The next season, the tools prove their worth, doubling the villager’s productivity. The village now produces 13.2 food units. After eating and contributing to insurance, the village now has 2.2 food units to reinvest in more tools. Heck, might as well throw a party and buy a barrel of wine as well!
This cycle of investment and growth has driven human progress for millennia. With the rise of financial systems, we shifted from investing in extra farmhands and new tools to investing in pensions and retirement accounts. But along the way, we broke this cycle of investment.
The Shift from Real Investment to Financialization
For centuries, savings fueled tangible improvements— funding schools, building homes, or financing local businesses. But today, instead of using excess production to strengthen communities, we funnel our savings into massive financial institutions. Rather than lowering costs and improving daily life, we passively invest—increasingly through conglomerate-centric index funds— investing with the hope of innovation, better economies of scale, and most importantly seeing the stock chart to go up.
We shifted from an economic system of savings based on tangible savings and productive local investment to one that centralizes resources and decision-making in massive institutions. Instead of using our excess production to lower costs, strengthen local economies, and improve our daily lives, we have funneled our savings into passive investments— bid-up by global investors to the point of speculation—that pass allocation decisions to professional investors and CEOs leading to a concentration of economic growth in major urban centers. Furthermore, with a focus on percentage gains rather than real productivity, these professional investors have tended to seek rents and create short-sighted gains, at the expense of long-term economic growth.
The Problem with Outsourcing Our Investments
At a fundamental level, savings should enable future productivity and prosperity. But today, thanks to tax-advantaged investing in 401(k)s, IRAs, 529s, and HSAs (well over $27 Trillion by some estimates) , much of what we consider "investment" is only a bet on the growth of a few massive companies in the United States, making these investment speculative at best and financial engineering at worst.
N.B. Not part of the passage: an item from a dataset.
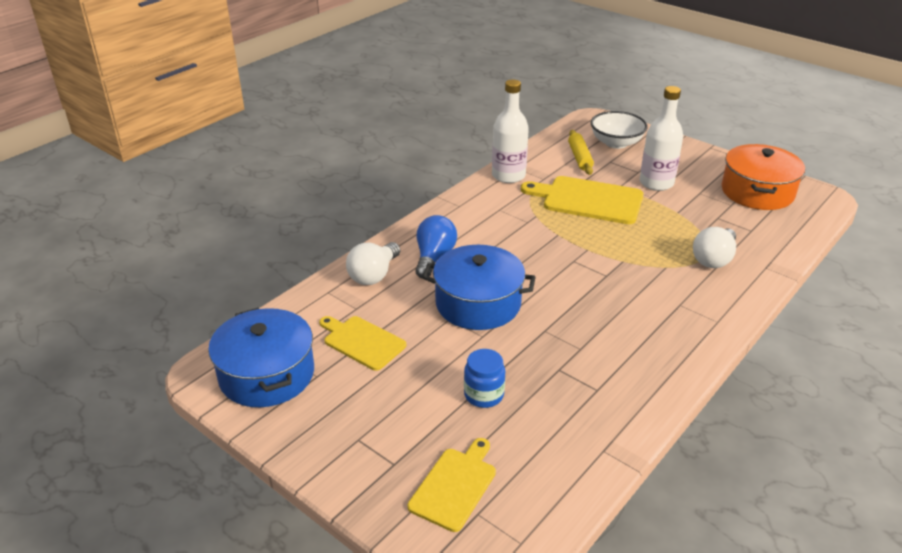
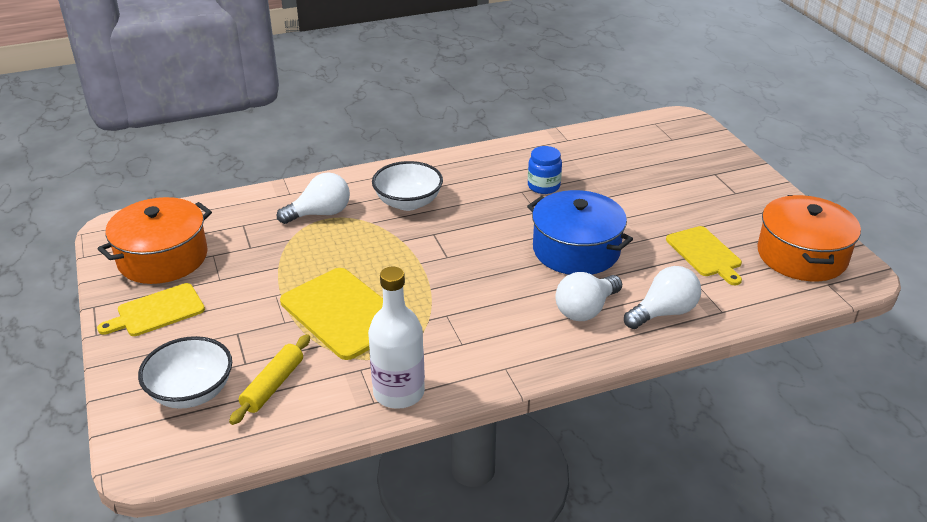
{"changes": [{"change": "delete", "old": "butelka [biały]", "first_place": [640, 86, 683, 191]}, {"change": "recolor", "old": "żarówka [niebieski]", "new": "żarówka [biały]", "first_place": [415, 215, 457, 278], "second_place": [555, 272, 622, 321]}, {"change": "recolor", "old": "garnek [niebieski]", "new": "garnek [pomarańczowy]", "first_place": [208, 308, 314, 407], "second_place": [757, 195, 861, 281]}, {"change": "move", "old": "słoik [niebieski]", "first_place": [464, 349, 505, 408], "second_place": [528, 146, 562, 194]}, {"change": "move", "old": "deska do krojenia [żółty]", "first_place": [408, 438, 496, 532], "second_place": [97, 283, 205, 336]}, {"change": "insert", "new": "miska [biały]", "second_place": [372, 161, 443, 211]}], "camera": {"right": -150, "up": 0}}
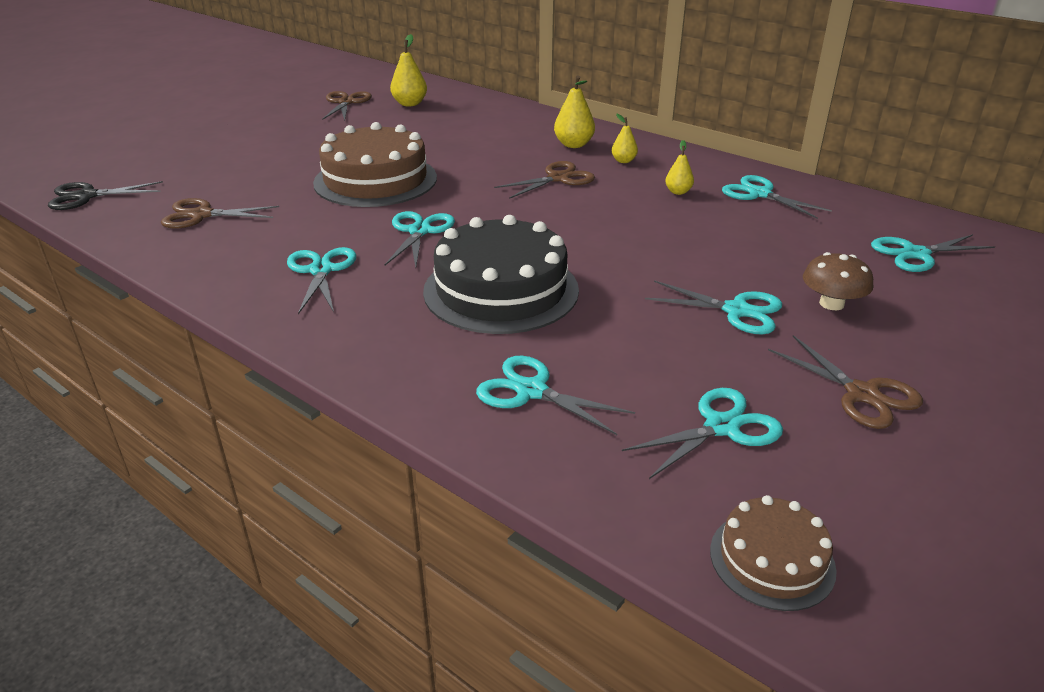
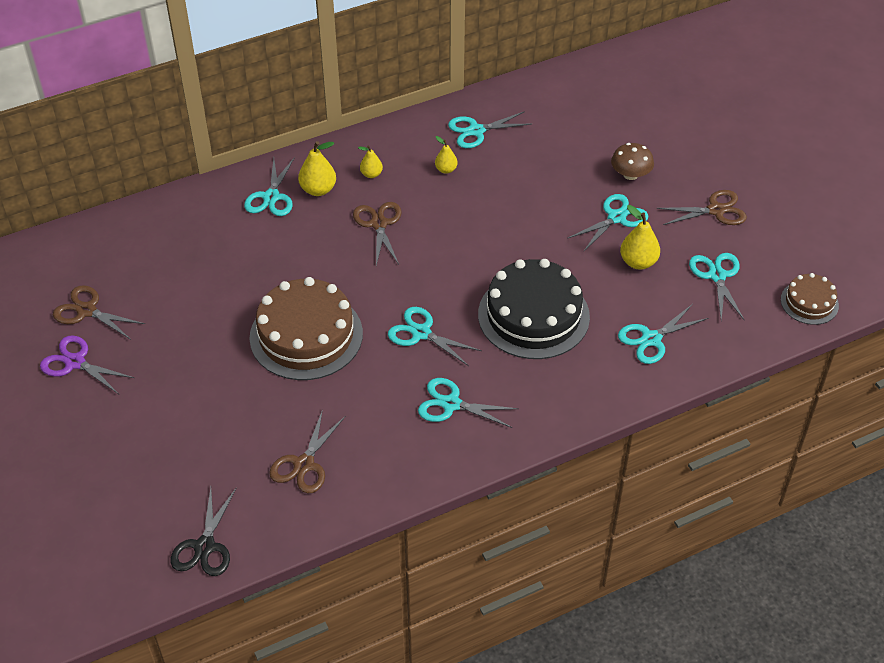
{"changes": [{"change": "move", "old": "gruszka [żółty]", "first_place": [390, 34, 427, 106], "second_place": [620, 205, 660, 269]}, {"change": "move", "old": "nożyczki [turkusowy]", "first_place": [871, 234, 995, 272], "second_place": [244, 157, 295, 216]}, {"change": "insert", "new": "nożyczki [fioletowy]", "second_place": [40, 335, 134, 394]}], "camera": {"right": -65, "up": 15}}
Here’s how we got it wrong:
The Power of Passive Investment: Millions of people now invest their savings into index funds, which buy shares of the largest publicly traded companies. While this provides diversification, it also means that our collective wealth is being used to strengthen corporations that have little or no connection to our local communities. The result? Capital flows into companies that prioritize global supply chains, rent-seeking, financial engineering, and automation rather than local business development and job creation.
Rural Communities Are Funding Urban Growth: Many US towns are ‘dying out’ as the younger generations leave home in hopes of high-paying jobs, leaving their parents to age in place and fragmenting multi-generational family structures. For those who live in a small town or rural area and invest in the S&P 500, the money is effectively being used to create jobs and infrastructure in major financial hubs—New York, Florida, California, Texas, and other economic centers. Meanwhile, your own community struggles with job losses, population decline, and rising costs of living. By directing savings into these massive corporations, rural America is, in effect, making a bet on innovation and urbanization rather than their own community’s future prosperity.
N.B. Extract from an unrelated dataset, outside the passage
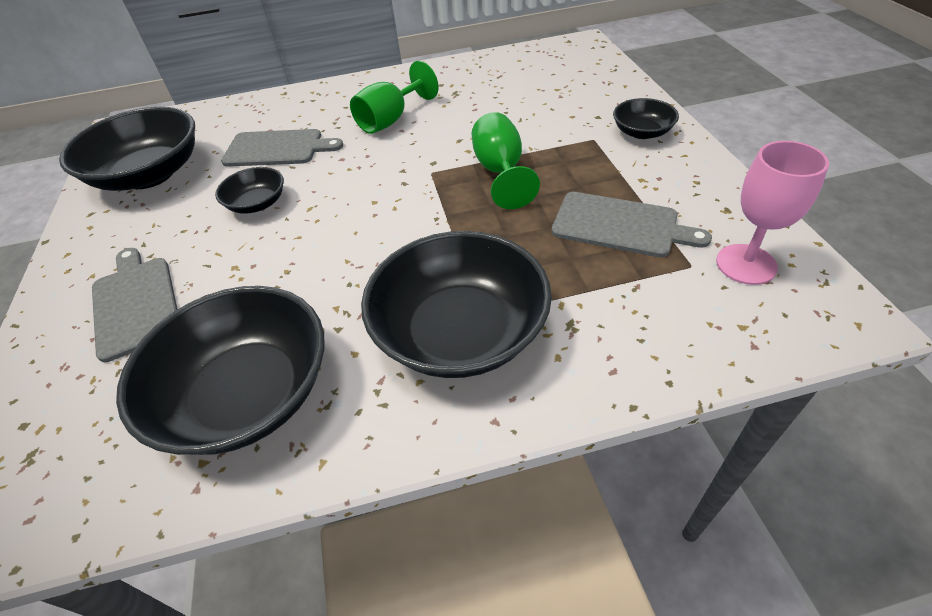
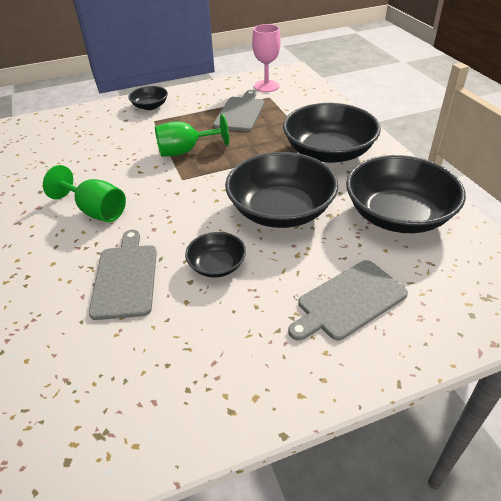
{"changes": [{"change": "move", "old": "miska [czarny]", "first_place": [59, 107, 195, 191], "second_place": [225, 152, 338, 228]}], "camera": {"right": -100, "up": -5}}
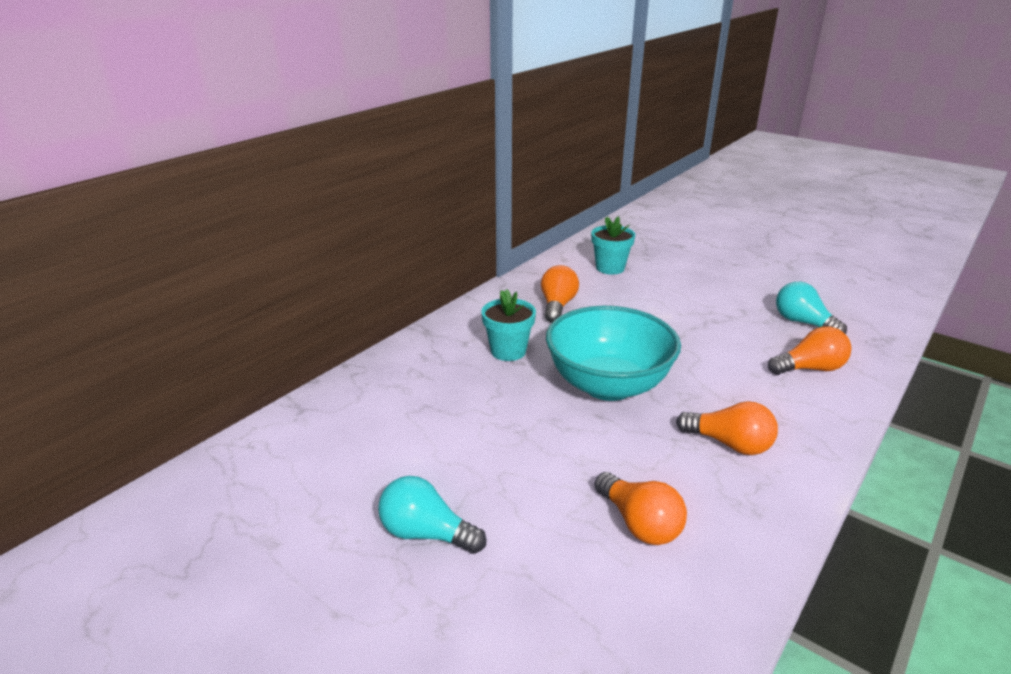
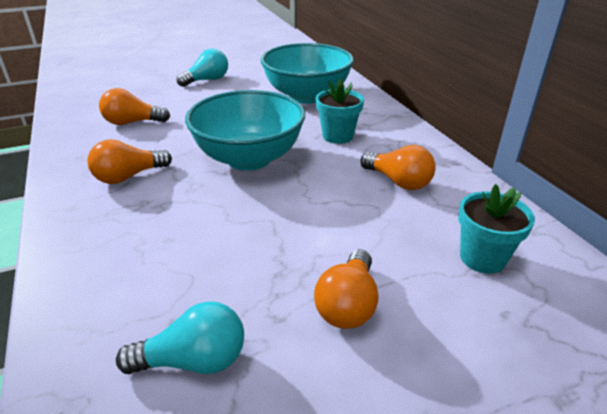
{"changes": [{"change": "move", "old": "żarówka [pomarańczowy]", "first_place": [768, 327, 852, 375], "second_place": [314, 250, 378, 329]}, {"change": "insert", "new": "miska [turkusowy]", "second_place": [261, 43, 354, 104]}], "camera": {"right": 120, "up": 5}}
Capital Consolidation and Institutional Control: The biggest players in the market—BlackRock, Vanguard, and State Street—now control trillions of dollars in assets and wield enormous influence over corporate governance. These institutions, which oversee most index fund investments, prioritize shareholder returns over community well-being. Their strategies often favor stock buybacks, executive compensation, and short-term gains rather than productive investments that could directly benefit individuals and local economies.
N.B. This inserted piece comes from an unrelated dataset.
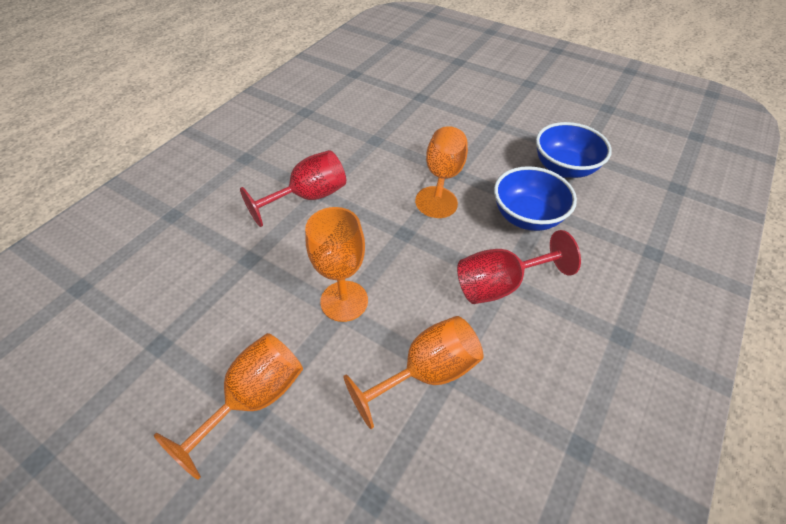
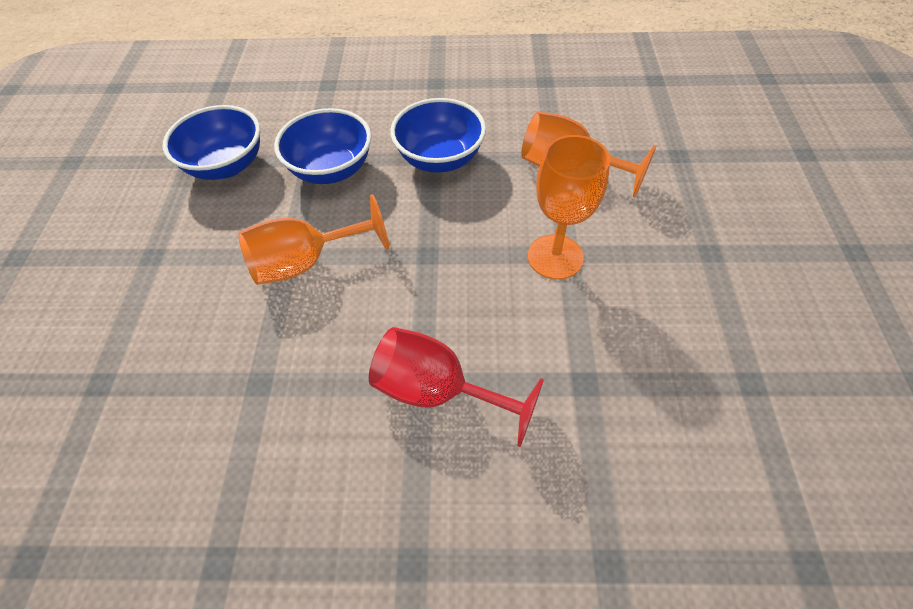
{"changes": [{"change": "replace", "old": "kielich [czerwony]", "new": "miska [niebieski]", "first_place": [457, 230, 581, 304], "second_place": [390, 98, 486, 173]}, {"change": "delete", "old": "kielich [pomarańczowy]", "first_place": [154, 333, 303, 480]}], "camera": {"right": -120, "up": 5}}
The Lost Art of Local Investment: In previous generations, wealth accumulation was directly tied to community development. People built housing, started businesses, and invested in local industries that created lasting prosperity. Today, those with extra savings are encouraged to passively park their money in financial markets rather than reinvesting in their own communities. This leads to a paradox: while national stock markets reach all-time highs, many local economies are stagnating or declining.
The Consequences of Outsourcing Investment
By funneling nearly all personal savings into massive institutions, we have created an economic system that prioritizes financialization over real tangible wealth creation which has lead to:
Local Economic Decay: Rural and small-town economies shrink as capital and talent are continuously siphoned away to major cities.
Housing Affordability Crisis: Instead of using savings to build more housing (not just have our own home increase in value…) and lower living costs in our own communities, we rely on centralized financial markets that contribute to asset inflation and housing shortages. Local labor (bars, restaurants, haircuts, shops, and local industry) is a direct function of housing costs - higher housing costs means industry is less cost-competitive and services become more expensive. For example, it is more expensive to hire a framer to build a house, if the framer is paying high rent due to high house prices…
Loss of Economic Self-Determination: Individuals have far less control over how their savings are used, as investment decisions are increasingly made by large institutions that prioritize corporate profits over community needs.
Rebuilding a Local Savings & Investment System
If we want to fix the broken savings model, we need to return to a system where savings directly improve our daily lives. This means focusing on investments that lower costs, create local jobs, and increase economic resilience. Here’s how:
Invest in Local Housing & Infrastructure: Instead of buying index funds, consider using savings to build rental properties, renovate homes, or improve local infrastructure. This not only increases housing availability but also generates stable, tangible returns.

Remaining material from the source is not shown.